In their North Valley home, surrounded by ceremonial African masks, New Mexican tinwork chandeliers and sculptures salvaged from churches during the Mexican Revolution, Larry and Kelly Borgeson’s passion for art is on full display. That passion is matched by their deep commitment to their family, employees, company and the UNM community.
Larry and Kelly received their bachelor and master of fine arts degrees from UNM, having come to New Mexico in the early 1970s. “I was a Vietnam vet returning to school and UNM couldn’t have been more helpful,” says Larry. While at UNM, Kelly and Larry spent time as visiting artists at UNM’s Tamarind Institute, where they worked with apprentice printmakers. “It was the pinnacle of my years of devotion to studio art, from my teen years on,” says Kelly.
After graduate school, the Borgeson’s started an industrial cleaning company. Thirty-five years later, Rockefeller’s Cleaning and Restoration Co. and Rockefeller’s Construction, Inc. have fifty-five employees and a fleet of trucks that can be spotted statewide.
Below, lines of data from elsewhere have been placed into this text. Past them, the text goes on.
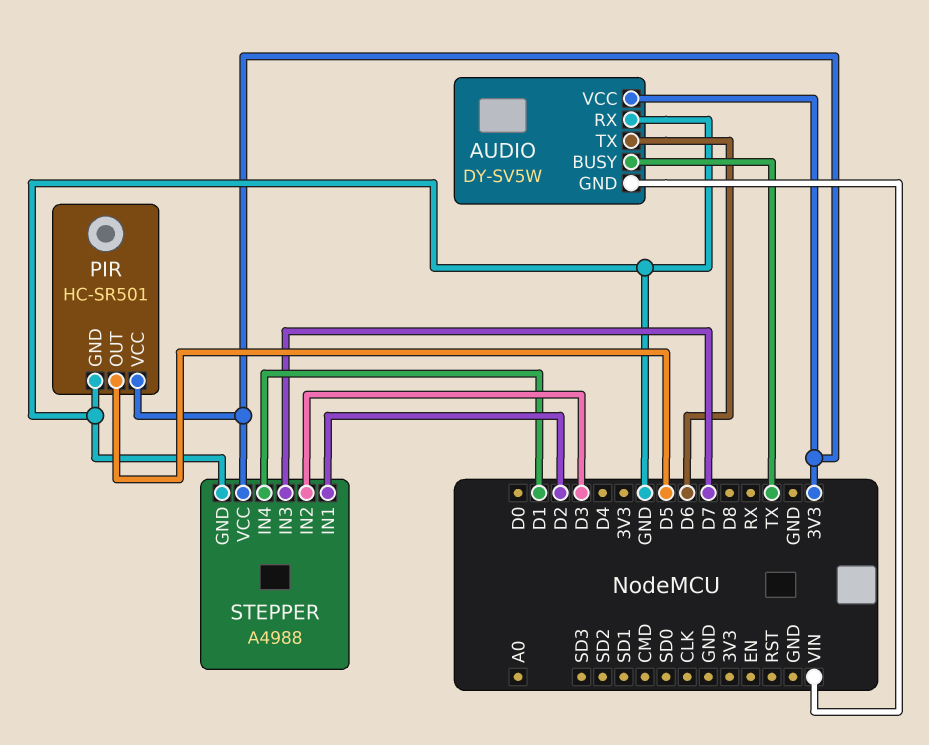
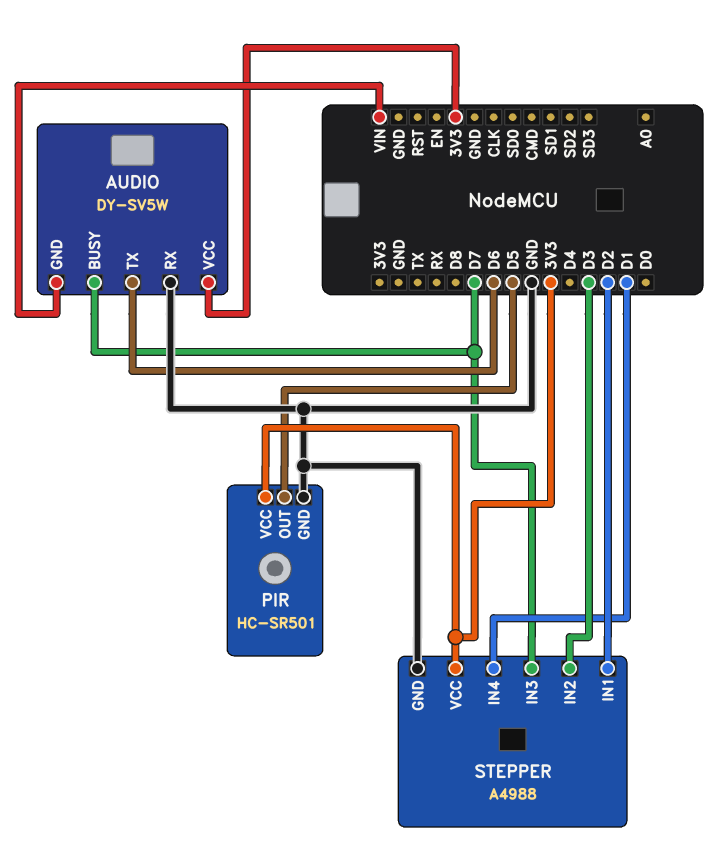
AUDIO pin BUSY: TX -> D7

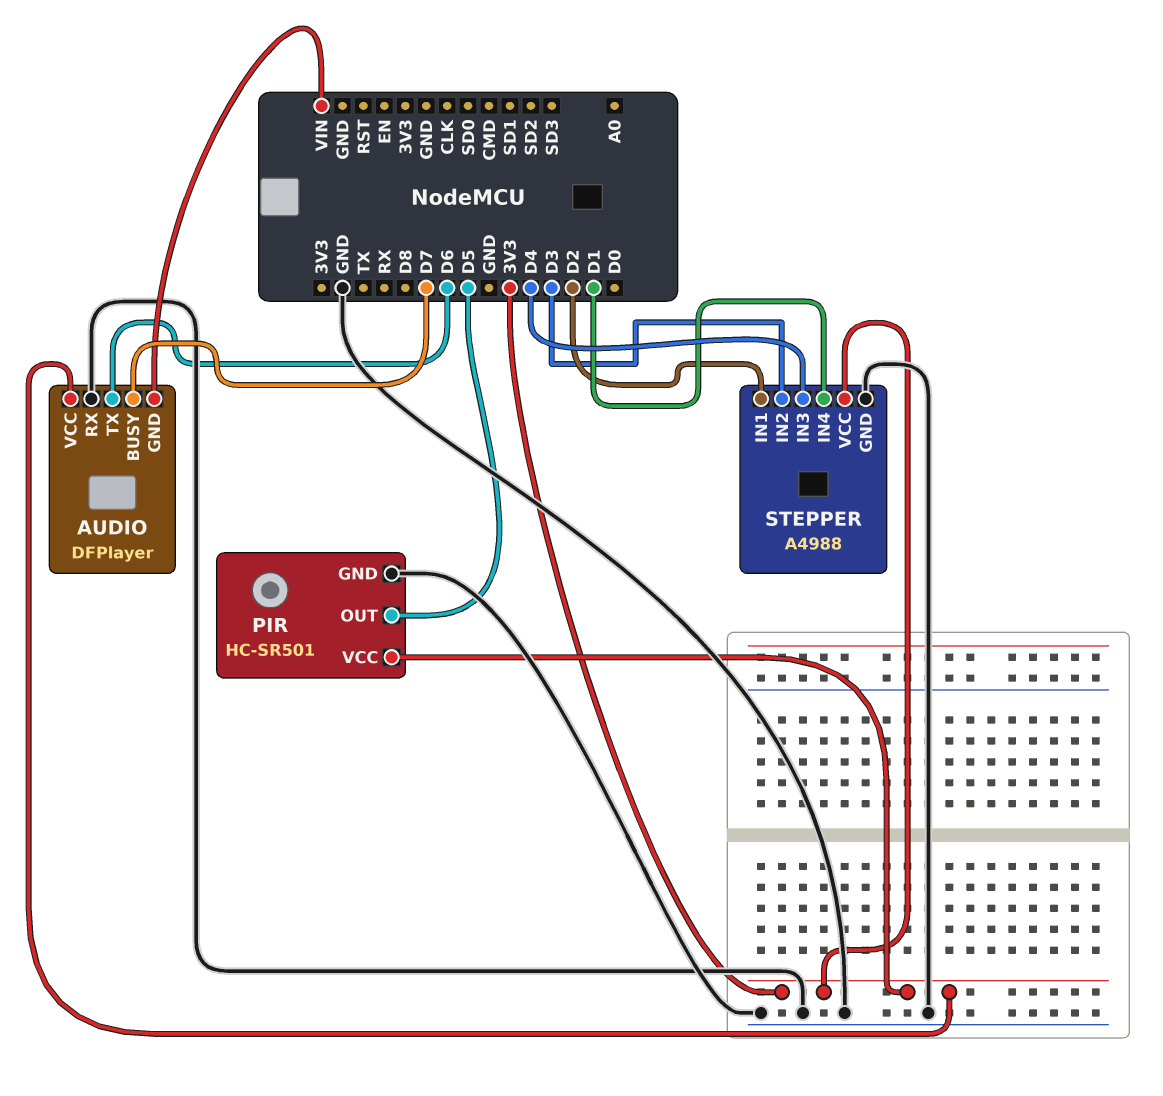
AUDIO: DY-SV5W -> DFPlayer
STEPPER pin IN3: D7 -> D4

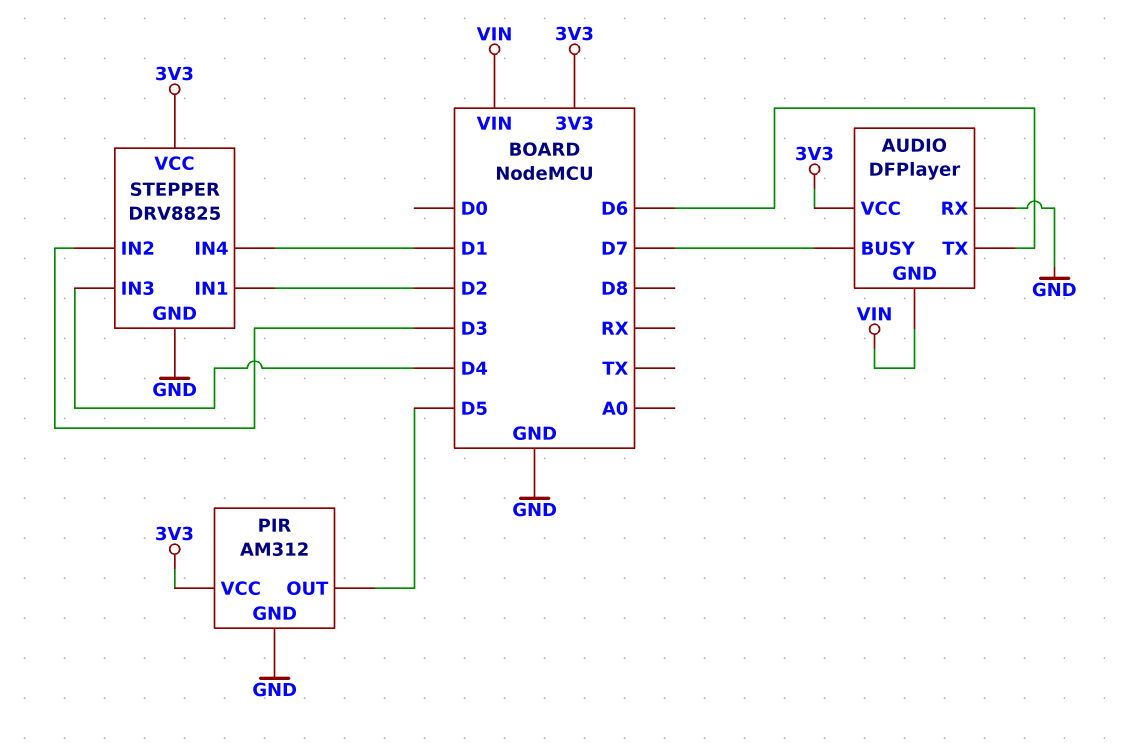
PIR: HC-SR501 -> AM312
STEPPER: A4988 -> DRV8825

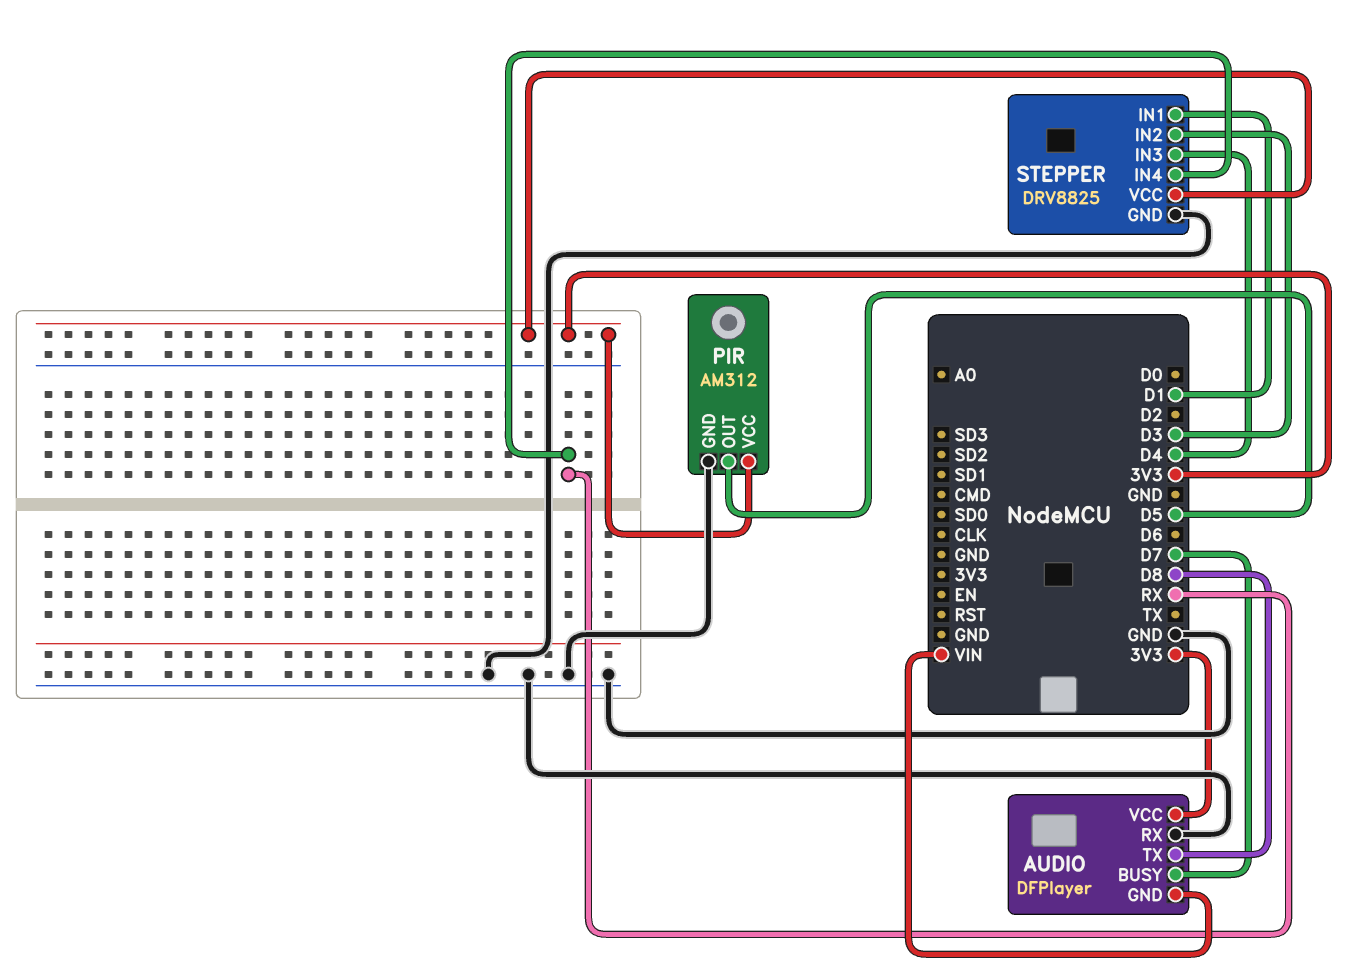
AUDIO pin TX: D6 -> D8
STEPPER pin IN1: D2 -> D1
STEPPER pin IN4: D1 -> RX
A few years ago, Rockefeller’s Cleaning and Restoration Co. gave a significant donation to Tamarind Institute’s building fund. Larry and Kelly also plan to leave part of their art collection, made up of important and significant works, to UNM for students and the public to access. “We are custodians of the art we have collected,” says Larry. “When we give back, it is our way of letting our family, employees, company and clients know how grateful we are for what we’ve received,” says Kelly.